How to add PHP inside SQL Query in PHP file

Question

I have a Array named $category which has values in string format. I want to add it in query such that I can filter the results by category.

Something Like this:

SELECT * FROM ig_accounts WHERE category IN (Array Values here)

So the query becomes something like:

SELECT * FROM ig_accounts WHERE category IN ('text','fashion','sports')

Right now I am using this, which has an error:

$query = "SELECT * FROM ig_accounts WHERE category IN (".
                for($i=0;$i<$category[NULL];$i++)
                {
                echo '$category[$i]';   
                }
                .")";

Answer 1

Is $category provided by the user? If so, beware, and consider prepared statements. Try the following.

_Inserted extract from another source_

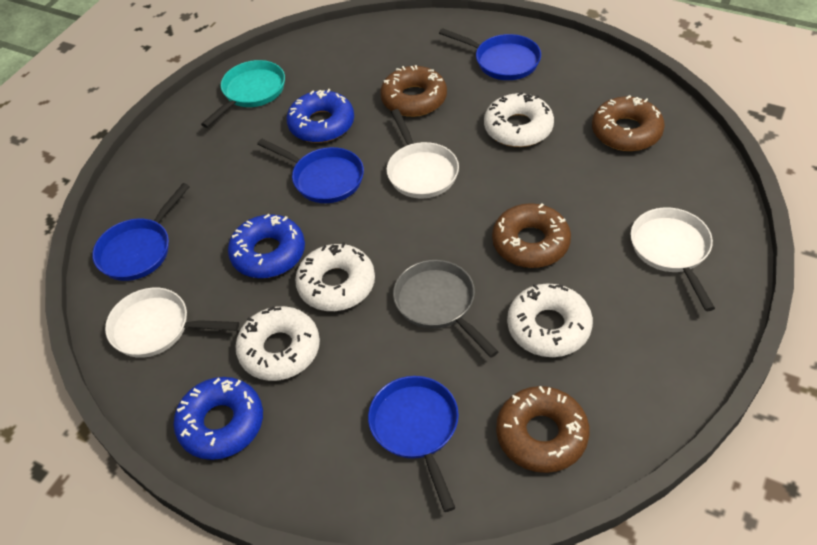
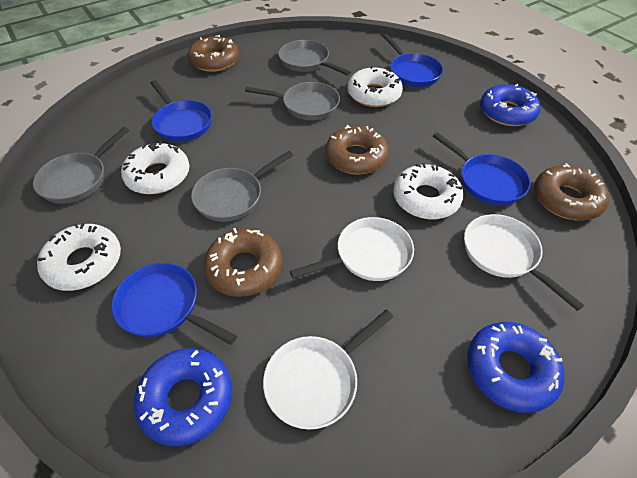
grey pan: 1 -> 4
turquoise pan: 1 -> 0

$sql='SELECT * FROM ig_accounts WHERE category IN ('.implode(',', array_fill(0,count($category ), '?')).')';
$stmt=$myDB->prepare($sql);
$stmt->execute($category ); 

Reference http://php.net/manual/en/book.pdo.php

Answer 2

Use join to make the string from an array. This is the way how can you do the thing.

$arr = array();
for($i = 0; $i < count($category); $i++){
    $arr[] = $category[$i];
}
$in = join(" , ", $arr);
$query = "SELECT * FROM ig_accounts WHERE category IN (".$in.")";

Answer 3

You can do something like this

$query = "SELECT * FROM ig_accounts WHERE category IN ('" . implode("','", $category) . "')";

http://php.net/manual/en/function.implode.php implode — Join array elements with a string

<?php
$a1 = array("1","2","3");
echo "a1 is: '".implode("','",$a1)."'<br>";

?>

will produce:
===========
a1 is: '1','2','3'

Answer 4

You can use the implode function depending on the structure of your array

http://php.net/manual/fr/function.implode.php

$query = "SELECT * FROM ig_accounts WHERE category IN ('" . implode("','", $category) . "')";